Dossier non géolocalisé

Localisation
  • Aire d'étude et canton Communauté de communes du Sud-Artois - Bapaume
  • Commune Bapaume
  • Adresse 17 - 19 rue Gambetta
  • Cadastre 2017 000 AB 01 239  ; 2017 000 AB 01 240
  • Parties constituantes non étudiées
    jardin d'agrément

Contrairement à beaucoup de propriétaires, M. Théry n’habite pas sur place et n’utilise donc pas les dommages de guerre pour se reloger. Toutes ses constructions sont des maisons de rapport. Ceci explique sans doute la date tardive de ces constructions, car ces dernières ne contribuant ni à la reprise de l’activité économique ni au relogement du propriétaire, elles n’étaient pas prioritaires dans l’attribution et le versement des dommages de guerre. Ainsi, aucun Théry n’apparait rue Gambetta dans le recensement de 1931. En revanche, à cette même date, des Théry habitent rue Lequette et Payen. Si l’on s’en réfère aux dates de naissance indiquées dans le recensement, on peut imaginer que la maison rue J.B.-Lequette est construite pour des membres de sa famille, peut-être ses enfants. Un Paul Théry né en 1899 (son fils ?), exerce ses activités de médecin rue Lequette (recensement de population de 1931, archives du Pas-de-Calais M4346, p. 31), et la maison de la rue de l’Amiral-Payen est occupée par une Élise Théry, née en 1902 (sa fille ?) et sa famille (recensement de population de 1931, p. 3).

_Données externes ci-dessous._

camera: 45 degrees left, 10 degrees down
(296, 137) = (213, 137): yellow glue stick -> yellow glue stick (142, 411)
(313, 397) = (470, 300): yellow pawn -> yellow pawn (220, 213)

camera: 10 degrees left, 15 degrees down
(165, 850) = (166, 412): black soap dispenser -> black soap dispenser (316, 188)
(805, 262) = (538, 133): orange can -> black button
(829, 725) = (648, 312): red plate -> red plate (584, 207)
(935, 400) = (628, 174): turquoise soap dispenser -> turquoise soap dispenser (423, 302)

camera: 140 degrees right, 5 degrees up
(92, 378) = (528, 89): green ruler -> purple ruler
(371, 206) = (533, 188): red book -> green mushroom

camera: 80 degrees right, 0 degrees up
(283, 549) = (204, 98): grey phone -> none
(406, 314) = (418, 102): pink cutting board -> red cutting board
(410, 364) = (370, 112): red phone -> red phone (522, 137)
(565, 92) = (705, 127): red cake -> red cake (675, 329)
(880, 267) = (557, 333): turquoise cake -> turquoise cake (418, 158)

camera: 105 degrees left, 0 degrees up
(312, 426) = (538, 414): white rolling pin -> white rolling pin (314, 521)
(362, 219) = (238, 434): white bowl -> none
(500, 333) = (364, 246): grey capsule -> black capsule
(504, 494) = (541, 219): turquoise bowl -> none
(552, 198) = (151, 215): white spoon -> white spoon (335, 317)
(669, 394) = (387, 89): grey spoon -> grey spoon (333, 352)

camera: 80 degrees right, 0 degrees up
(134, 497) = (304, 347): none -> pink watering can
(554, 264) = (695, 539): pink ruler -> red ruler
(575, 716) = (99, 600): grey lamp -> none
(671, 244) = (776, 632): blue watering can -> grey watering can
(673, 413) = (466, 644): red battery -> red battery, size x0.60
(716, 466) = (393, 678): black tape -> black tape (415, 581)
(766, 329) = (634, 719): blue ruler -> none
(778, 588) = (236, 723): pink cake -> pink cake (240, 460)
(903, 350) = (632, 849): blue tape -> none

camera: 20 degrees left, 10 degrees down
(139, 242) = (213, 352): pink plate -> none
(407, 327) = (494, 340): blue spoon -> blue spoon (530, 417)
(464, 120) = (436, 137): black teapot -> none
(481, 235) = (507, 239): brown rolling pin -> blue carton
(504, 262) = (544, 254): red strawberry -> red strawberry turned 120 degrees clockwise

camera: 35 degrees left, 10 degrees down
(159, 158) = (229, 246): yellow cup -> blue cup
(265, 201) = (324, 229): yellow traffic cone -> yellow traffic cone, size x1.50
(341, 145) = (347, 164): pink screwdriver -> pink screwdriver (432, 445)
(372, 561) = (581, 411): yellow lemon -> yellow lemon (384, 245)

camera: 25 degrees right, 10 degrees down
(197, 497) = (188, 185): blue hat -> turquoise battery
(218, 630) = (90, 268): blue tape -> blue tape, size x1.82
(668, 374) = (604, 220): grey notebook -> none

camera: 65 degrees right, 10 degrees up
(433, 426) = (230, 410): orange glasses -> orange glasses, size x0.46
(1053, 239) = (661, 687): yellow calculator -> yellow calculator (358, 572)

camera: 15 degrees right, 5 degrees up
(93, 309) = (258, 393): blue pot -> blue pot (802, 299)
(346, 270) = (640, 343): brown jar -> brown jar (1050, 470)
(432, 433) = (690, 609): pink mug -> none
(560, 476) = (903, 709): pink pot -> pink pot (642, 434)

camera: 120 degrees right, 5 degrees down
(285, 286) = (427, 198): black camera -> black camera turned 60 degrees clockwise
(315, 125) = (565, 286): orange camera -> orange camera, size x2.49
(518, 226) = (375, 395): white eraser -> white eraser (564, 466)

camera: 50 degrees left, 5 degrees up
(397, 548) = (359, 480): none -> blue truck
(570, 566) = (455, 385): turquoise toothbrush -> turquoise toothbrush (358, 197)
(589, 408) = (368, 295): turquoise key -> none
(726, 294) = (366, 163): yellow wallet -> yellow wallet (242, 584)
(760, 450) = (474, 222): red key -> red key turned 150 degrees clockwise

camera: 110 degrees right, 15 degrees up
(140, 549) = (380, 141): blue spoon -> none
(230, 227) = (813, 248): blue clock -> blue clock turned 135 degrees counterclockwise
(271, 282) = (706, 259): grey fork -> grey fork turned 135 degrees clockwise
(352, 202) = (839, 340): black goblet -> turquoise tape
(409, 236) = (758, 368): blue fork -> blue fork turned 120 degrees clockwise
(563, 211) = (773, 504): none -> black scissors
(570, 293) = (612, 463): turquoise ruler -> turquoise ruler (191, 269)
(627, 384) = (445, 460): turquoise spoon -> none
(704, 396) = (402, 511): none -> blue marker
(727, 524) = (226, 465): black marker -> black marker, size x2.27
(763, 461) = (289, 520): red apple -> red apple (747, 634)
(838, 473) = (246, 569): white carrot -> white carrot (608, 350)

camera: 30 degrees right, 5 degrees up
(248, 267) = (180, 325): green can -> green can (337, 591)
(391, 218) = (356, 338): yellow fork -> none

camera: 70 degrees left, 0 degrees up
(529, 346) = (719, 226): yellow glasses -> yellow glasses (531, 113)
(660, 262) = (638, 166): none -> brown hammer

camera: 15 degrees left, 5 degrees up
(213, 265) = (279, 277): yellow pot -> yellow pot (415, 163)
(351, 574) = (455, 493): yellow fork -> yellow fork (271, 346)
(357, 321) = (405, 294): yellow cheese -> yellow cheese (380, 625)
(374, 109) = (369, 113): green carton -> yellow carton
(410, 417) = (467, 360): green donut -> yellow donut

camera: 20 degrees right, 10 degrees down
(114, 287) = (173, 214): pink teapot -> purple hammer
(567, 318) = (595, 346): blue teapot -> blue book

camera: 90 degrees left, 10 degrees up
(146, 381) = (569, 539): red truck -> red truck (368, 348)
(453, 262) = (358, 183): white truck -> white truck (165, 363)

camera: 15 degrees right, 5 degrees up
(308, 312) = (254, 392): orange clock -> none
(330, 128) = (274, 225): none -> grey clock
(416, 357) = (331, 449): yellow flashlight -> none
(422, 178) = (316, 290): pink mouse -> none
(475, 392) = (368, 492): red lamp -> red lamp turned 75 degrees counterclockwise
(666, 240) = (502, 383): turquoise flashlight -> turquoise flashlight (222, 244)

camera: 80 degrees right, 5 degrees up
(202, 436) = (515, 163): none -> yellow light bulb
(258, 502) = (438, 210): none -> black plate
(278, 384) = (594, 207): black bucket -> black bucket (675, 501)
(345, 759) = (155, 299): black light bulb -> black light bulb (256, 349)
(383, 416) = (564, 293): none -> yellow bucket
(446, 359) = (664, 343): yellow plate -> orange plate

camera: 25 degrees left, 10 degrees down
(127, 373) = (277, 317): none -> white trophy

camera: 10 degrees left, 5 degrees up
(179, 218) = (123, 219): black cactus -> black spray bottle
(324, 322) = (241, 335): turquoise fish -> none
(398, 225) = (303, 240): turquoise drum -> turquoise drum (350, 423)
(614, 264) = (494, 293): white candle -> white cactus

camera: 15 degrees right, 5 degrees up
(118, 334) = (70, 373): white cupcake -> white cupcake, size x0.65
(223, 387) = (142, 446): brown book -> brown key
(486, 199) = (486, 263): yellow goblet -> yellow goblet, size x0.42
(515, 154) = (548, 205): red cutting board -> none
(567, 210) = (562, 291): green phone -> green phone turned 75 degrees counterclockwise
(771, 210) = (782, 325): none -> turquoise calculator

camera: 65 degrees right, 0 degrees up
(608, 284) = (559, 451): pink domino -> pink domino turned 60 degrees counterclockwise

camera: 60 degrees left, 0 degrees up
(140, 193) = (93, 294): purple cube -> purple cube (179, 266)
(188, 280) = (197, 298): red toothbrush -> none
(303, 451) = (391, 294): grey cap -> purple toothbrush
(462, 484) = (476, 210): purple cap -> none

Le niveau de détail fourni par l’architecte est impressionnant et peu fréquent : le dessin de la façade est extrêmement fouillé (on voit les agrafes des fenêtres et l’enduit tyrolien du mur), la forme des moulures des encadrements de baies fait l’objet d’un dessin spécifique et le motif en fer forgé qui doit orner les portes d’entrée apparait clairement sur le projet d’élévation. Les matériaux sont aussi soignés et sont soit luxueux (mitrons en gré vernissé, ardoise en couverture) soit donnent l’apparence du luxe : ciment peint pour ressembler à la pierre bleue de Belgique, traitement des linteaux des baies avec des agrafes qui ressemblent à un moellon alors qu’il ne s’agit que d’une peinture appliquée sur une partie des briques...

L’étude du prix confirme qu’il s’agit d’une construction « haut de gamme ». Sans se livrer à une étude exhaustive, on peut comparer son coût de construction (144 000 francs) avec celui d’autres maisons de rapport. Ainsi les quatre maisons jointives édifiées pour M. Vasseur rue de la République ont coûté 175 000 francs, les deux habitations du même propriétaire faubourg de Péronne 95 000 francs… Les maisons de M. Théry sont donc des "maisons ouvrières" de luxe, même si elles restent moins onéreuses que les maisons individuelles des rues Jean-Baptiste-Lequette et Payen (qui ont respectivement coûté 167 000 et 235 000 francs), construites par le même architecte pour le même propriétaire. Si l’on compare avec les constructions équivalentes réalisées par Rousseau pour d’autres propriétaires, on voit que les prix sont équivalents à ceux des maisons de la rue Gambetta… et plus élevés que ceux des projets des autres architectes !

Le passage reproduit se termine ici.